Искандаров задумчиво почесал щеку.
— Очередное подтверждение тому, что они к чему-то готовятся. Мое похищение, по всей видимости, было частью этой подготовки. Они хотели вычислить через меня всех завербованных нами резидентов ISI.
— Эта информация не для моих ушей, товарищ майор, — покачал я головой. — Почему вы рассказываете обо всем этом мне? Простому солдату, служащему на пограничной заставе?
— Потому что ты уже во всем этом участвуешь, Саша, — сказал Искандаров решительно, — с того момента, как ты взял в руки нож Батубра Нафтали, ты тоже в игре. А еще… — Он осекся. — Еще, если тебе повезет, у тебя есть шанс затормозить «Пересмешник». Я знаю, что Тарик Хан играет не последнюю роль в их грязных делах.
— И что вы хотите от меня? — повременив, спросил я.
Искандаров сглотнул. Подождал отвечать, словно бы решаясь произнести какие-то слова.
— Этот человек идет по пятам за Абади. Он подчищает за ним. Выполняет грязную работу. Приходит внезапно, и так же внезапно уходит, словно призрак, — Искандаров замолчал. Поджал губы. Под его высокими, островатыми скулами заиграли желваки, — а значит, очень скоро он будет и здесь, на границе.
Искандаров вздохнул.
— Я долго во всей этой системе, Саша. Знаю, какой она бывает громоздкой и вялой. Иногда решительные, но неуставные действия дают больше результата, чем работа по любым инструкциям. И ты, Саша, способен на такие действия. Я видел это буквально собственными глазами. На это я и надеюсь, — разведчик сглотнул. — Сейчас мне только и остается, что надеяться.
— Почему вы уверены, что он будет здесь? — спросил я.
— Я не уверен, — покачал головой Искандаров. — Но я так думаю. Они узнают, куда мы пришли. Узнают, где был Абади. Куда его увезли. А потом попытаются…
— Убить, — докончил я.
— Верно, — Искандаров кивнул. — Попытаются достать его. Может, подготовят диверсию, может станут через местных информаторов подстрекать сочувствующих афганской оппозиции советских граждан. И все для того, чтобы убить Абади.
— Союз поймал пакистанского шпиона, — задумался я. — Это международный скандал.

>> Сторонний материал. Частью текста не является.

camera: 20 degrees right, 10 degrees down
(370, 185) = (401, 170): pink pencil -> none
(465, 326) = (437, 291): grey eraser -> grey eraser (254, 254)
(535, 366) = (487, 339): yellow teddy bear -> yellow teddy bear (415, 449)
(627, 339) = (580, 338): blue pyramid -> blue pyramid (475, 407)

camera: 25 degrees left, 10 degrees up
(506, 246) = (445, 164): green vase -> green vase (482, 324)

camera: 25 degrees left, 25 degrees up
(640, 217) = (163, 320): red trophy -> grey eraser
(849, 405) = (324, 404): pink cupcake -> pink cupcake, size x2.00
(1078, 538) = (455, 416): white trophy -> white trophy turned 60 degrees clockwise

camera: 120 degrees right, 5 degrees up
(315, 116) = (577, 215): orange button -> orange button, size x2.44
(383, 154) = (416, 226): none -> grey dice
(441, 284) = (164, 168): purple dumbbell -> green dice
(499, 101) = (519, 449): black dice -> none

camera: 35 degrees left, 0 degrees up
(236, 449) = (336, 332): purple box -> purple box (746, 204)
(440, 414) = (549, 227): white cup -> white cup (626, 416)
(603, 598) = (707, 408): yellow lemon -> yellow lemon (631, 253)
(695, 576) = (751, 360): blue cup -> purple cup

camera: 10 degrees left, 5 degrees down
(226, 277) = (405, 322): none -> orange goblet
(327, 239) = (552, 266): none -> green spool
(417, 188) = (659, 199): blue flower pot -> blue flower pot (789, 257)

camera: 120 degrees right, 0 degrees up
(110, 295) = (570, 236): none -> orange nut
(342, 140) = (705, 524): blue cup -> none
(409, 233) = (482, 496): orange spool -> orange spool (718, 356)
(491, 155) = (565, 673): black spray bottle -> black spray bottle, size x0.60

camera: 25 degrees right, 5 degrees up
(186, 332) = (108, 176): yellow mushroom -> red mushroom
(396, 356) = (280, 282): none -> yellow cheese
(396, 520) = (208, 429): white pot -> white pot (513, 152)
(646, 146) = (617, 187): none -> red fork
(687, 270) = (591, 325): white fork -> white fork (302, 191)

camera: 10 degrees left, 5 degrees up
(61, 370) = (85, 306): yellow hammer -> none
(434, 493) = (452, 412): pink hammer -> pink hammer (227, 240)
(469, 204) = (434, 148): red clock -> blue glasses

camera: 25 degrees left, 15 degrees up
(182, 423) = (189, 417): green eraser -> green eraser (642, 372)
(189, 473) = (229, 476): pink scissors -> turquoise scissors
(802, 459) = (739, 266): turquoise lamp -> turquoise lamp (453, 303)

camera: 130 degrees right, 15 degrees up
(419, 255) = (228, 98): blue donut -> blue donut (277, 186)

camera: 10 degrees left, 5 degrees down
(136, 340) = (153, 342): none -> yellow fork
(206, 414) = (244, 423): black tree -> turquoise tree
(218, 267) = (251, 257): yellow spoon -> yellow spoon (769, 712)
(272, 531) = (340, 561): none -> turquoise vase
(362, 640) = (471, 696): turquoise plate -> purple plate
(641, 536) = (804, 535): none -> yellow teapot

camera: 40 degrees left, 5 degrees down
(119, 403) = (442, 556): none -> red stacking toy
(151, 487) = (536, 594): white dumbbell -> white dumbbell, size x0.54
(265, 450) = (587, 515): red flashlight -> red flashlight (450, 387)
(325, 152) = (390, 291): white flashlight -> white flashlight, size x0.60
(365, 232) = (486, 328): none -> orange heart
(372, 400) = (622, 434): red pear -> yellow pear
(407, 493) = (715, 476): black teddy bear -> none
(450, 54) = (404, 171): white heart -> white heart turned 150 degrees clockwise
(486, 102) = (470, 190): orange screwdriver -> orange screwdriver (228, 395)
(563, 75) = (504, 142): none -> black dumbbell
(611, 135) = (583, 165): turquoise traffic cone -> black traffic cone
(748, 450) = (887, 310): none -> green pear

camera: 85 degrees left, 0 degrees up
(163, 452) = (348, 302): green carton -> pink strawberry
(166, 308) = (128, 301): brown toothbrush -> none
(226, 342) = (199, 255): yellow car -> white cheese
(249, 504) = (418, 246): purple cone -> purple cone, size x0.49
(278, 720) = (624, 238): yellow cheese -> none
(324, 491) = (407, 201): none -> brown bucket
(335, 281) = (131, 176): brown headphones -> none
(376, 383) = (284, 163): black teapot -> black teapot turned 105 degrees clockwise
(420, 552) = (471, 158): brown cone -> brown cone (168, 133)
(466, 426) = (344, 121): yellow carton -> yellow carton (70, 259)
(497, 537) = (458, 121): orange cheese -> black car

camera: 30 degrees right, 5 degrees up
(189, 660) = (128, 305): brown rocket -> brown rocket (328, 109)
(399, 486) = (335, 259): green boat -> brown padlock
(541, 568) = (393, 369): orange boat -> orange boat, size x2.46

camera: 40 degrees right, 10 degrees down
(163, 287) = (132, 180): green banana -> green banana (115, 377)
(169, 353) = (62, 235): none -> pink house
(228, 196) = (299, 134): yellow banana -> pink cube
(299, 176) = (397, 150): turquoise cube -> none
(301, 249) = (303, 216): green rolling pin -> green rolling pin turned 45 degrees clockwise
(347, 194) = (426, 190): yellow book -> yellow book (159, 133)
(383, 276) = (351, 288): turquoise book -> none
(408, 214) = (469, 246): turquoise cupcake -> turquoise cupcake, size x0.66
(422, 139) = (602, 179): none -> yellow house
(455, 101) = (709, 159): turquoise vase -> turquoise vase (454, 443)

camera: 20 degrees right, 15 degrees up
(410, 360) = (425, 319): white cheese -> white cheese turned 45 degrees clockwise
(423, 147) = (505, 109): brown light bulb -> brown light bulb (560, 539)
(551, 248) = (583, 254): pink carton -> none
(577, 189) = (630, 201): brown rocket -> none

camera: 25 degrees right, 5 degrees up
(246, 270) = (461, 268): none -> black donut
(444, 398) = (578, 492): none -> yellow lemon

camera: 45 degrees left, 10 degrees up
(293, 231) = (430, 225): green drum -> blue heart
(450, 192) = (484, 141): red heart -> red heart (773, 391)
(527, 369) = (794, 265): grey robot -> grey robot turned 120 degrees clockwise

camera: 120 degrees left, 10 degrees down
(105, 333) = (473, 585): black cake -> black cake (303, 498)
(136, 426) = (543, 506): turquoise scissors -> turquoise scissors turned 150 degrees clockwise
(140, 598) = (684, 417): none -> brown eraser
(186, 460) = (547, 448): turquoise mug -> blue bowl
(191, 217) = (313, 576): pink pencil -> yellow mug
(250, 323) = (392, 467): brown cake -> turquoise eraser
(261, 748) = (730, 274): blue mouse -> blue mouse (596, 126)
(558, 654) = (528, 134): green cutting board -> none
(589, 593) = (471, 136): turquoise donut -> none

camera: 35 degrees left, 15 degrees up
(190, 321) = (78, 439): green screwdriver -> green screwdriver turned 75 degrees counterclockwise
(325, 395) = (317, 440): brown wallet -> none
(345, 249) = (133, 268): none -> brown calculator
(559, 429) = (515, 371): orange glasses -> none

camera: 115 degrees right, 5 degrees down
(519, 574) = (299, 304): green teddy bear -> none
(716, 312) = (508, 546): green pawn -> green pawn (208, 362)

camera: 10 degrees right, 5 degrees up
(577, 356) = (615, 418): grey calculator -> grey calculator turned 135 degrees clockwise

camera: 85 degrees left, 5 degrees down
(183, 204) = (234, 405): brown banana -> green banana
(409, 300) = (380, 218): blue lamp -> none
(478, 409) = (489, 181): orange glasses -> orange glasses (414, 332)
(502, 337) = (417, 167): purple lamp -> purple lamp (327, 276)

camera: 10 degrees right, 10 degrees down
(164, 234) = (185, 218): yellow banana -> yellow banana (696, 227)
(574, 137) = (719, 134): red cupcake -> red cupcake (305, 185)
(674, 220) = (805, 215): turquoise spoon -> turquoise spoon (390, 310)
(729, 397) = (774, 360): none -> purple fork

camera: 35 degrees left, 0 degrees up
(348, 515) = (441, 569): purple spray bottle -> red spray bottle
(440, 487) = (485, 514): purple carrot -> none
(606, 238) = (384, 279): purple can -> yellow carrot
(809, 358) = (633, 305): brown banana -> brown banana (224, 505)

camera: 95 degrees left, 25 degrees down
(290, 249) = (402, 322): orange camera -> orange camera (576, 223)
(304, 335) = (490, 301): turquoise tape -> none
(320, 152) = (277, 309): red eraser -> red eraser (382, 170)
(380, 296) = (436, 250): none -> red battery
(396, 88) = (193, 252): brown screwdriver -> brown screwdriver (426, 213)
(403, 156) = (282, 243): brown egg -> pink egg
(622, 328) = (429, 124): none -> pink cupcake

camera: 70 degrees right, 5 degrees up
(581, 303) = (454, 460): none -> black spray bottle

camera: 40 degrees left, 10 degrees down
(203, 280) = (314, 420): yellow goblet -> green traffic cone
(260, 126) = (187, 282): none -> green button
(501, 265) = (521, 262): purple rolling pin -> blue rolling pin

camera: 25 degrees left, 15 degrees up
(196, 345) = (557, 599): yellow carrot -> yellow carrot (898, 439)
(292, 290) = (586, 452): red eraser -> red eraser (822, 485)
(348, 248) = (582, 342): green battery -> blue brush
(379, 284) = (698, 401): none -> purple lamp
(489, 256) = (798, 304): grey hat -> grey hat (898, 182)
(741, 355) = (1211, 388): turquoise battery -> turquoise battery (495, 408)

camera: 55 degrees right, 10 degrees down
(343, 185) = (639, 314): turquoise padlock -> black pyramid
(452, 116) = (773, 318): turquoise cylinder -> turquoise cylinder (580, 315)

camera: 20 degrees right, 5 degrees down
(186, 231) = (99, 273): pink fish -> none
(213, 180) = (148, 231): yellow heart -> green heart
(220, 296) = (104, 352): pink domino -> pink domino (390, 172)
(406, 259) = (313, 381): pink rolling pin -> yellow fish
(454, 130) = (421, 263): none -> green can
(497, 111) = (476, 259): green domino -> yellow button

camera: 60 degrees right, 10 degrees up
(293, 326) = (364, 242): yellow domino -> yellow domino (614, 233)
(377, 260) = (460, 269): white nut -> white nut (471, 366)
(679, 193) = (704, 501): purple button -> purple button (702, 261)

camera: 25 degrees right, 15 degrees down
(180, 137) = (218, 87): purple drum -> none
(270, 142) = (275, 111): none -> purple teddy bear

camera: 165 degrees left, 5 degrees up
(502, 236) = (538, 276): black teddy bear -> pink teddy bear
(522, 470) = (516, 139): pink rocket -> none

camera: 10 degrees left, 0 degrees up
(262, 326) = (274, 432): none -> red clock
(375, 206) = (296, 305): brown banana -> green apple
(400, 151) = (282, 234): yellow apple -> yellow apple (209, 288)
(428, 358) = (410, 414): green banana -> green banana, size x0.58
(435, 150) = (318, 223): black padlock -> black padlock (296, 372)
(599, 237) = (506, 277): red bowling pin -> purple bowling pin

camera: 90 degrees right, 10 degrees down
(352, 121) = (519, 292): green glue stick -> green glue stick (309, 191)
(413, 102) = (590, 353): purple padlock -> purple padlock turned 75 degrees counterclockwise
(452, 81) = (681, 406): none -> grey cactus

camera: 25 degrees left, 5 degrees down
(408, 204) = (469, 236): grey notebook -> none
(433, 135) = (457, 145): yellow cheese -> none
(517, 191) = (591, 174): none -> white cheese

Выходит, что представитель официально нейтрального государства участвует в афганской войне.
— Они будут все отрицать, — покачал головой Искандаров, — Пакистан скажет, что не знает никакого Абади. Огласка им не нужна по многим причинам. В том числе она может помешать их операции.
— Но сам Абади определенно знает многое. И расскажет это нашим.
— Верно, — кивнул Искандаров, — и Тарик Хан, как минимум, попытается заставить его замолчать. Как максимум — вернуть то, что носил Абади в желудке.
Пусть Искандаров и ходил вокруг да около. Пусть начал издалека, но я понимал, к чему он клонит.
— Значит, вы хотите, чтобы я убил этого Хана, — не спросил, а утвердил я.
Искандаров отвел глаза. Почему-то сейчас он не смог выдержать моего взгляда.
— Верно, Саша. Именно этого я и хочу.
Я нахмурился.
— Посмотри на меня, — Искандаров показал мне искалеченные, с уродливо зажившими ожогами руки, — я уже не боец. Мое время прошло. Но если случится так, что ты встретишься с этим человеком, я прошу тебя отомстить ему. Отомстить за мою жену. Отомстить за те злые дела, что он делал и еще сделает. Дать нам время понять, что это за «Пересмешник» такой…
Взгляд разведчика ожесточился.
— И расстроить все их планы.
Искандаров несколько мгновений подождал моего ответа, но когда я промолчал, он продолжил:
— Я знаю, что ты добил Батубра Нафтали. Ты не испугался этого. Не испугался последствий. И знаю, что ты не осудишь меня за такую просьбу, если даже и откажешься ее выполнять.